Non solo: il Qatar non ha assenze pesanti per infortunio, e anche il dubbio Almoez Ali — reduce da un'annata travagliata — non è un dramma. Se non parte titolare, lo sostituisce Abdurisag, che garantisce più corsa e movimenti laterali. E Akram Afif resta il talento capace di accendere la partita da un momento all'altro. La squadra non si nasconde, ma sa che il suo obiettivo è restare aggrappata al match il più a lungo possibile.
E la Svizzera ha le sue ombre
La Svizzera arriva da un test non esaltante contro l'Australia (1–1) e con qualche crepa nel reparto offensivo. Breel Embolo ha avuto un ritardo nei visti e non ha giocato l'amichevole di San Diego: Yakin ha detto chiaro che dopo cinque giorni senza allenamento non aveva senso buttarlo in campo. La sua condizione atletica è un'incognita. Ruben Vargas ha avuto fastidi muscolari ed è stato tenuto a riposo precauzionale. Se i due non partono titolari, l'attacco elvetico perde mordente: Ndoye è l'unico che sembra in palla, ma da solo non basta a scardinare una difesa bassa e ben organizzata.
Il centrocampo, con Xhaka e Freuler, garantisce controllo, ma non è costruito per frantumare blocchi compatti con folate improvvise. La Svizzera farà possesso palla, allargherà il gioco, proverà a trovare gli spazi. Ma se il Qatar tiene lo 0–0 fino all'intervallo — e a Santa Clara, con caldo e umidità, il ritmo cala inevitabilmente — allora la partita può diventare nervosa. La Nazionale rossocrociata ha il talento per vincere, ma per farlo con due o più gol di scarto serve una superiorità schiacciante che al momento, per preparazione e alchimia offensiva, non sembra così netta.
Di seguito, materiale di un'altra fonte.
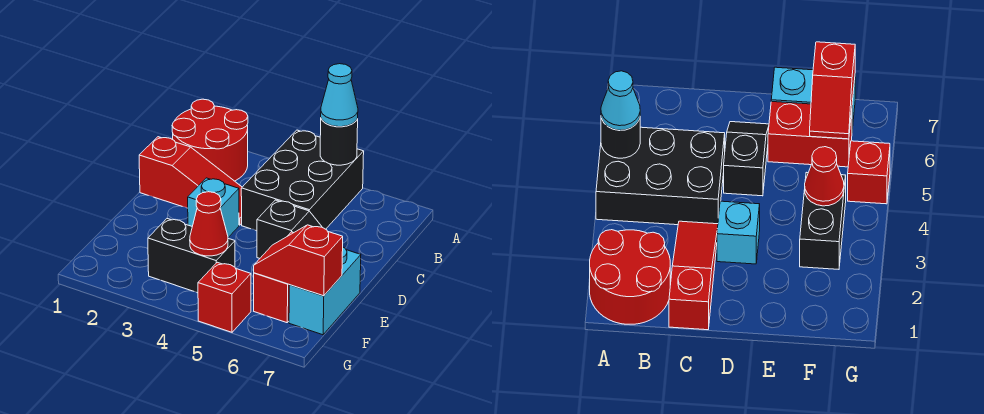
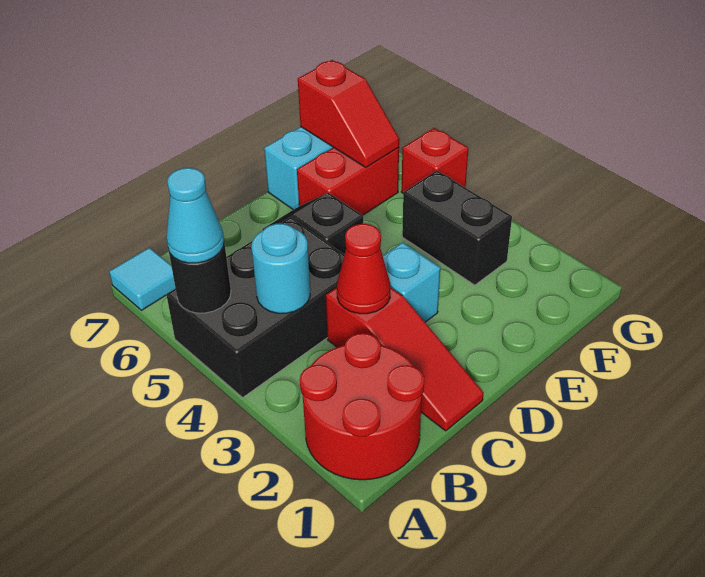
none -> cyan tile A7 level 1
none -> cyan round brick B4 level 2
red slope C1:C3 level 1 top 1 -> red slope C1:C3 level 1 top 3
red cone F4 level 2 -> red cone C3 level 2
Attenzione anche al fattore orario: le 21:00 CEST (13 giugno 2026, 21:00 CEST) in California sono le 12:00 locali, con temperature che possono superare i 30°C. Il caldo è un alleato del difensore: rallenta le transizioni, favorisce le squadre che sanno gestire il fiato. E il Qatar di Lopetegui in questo è maestra.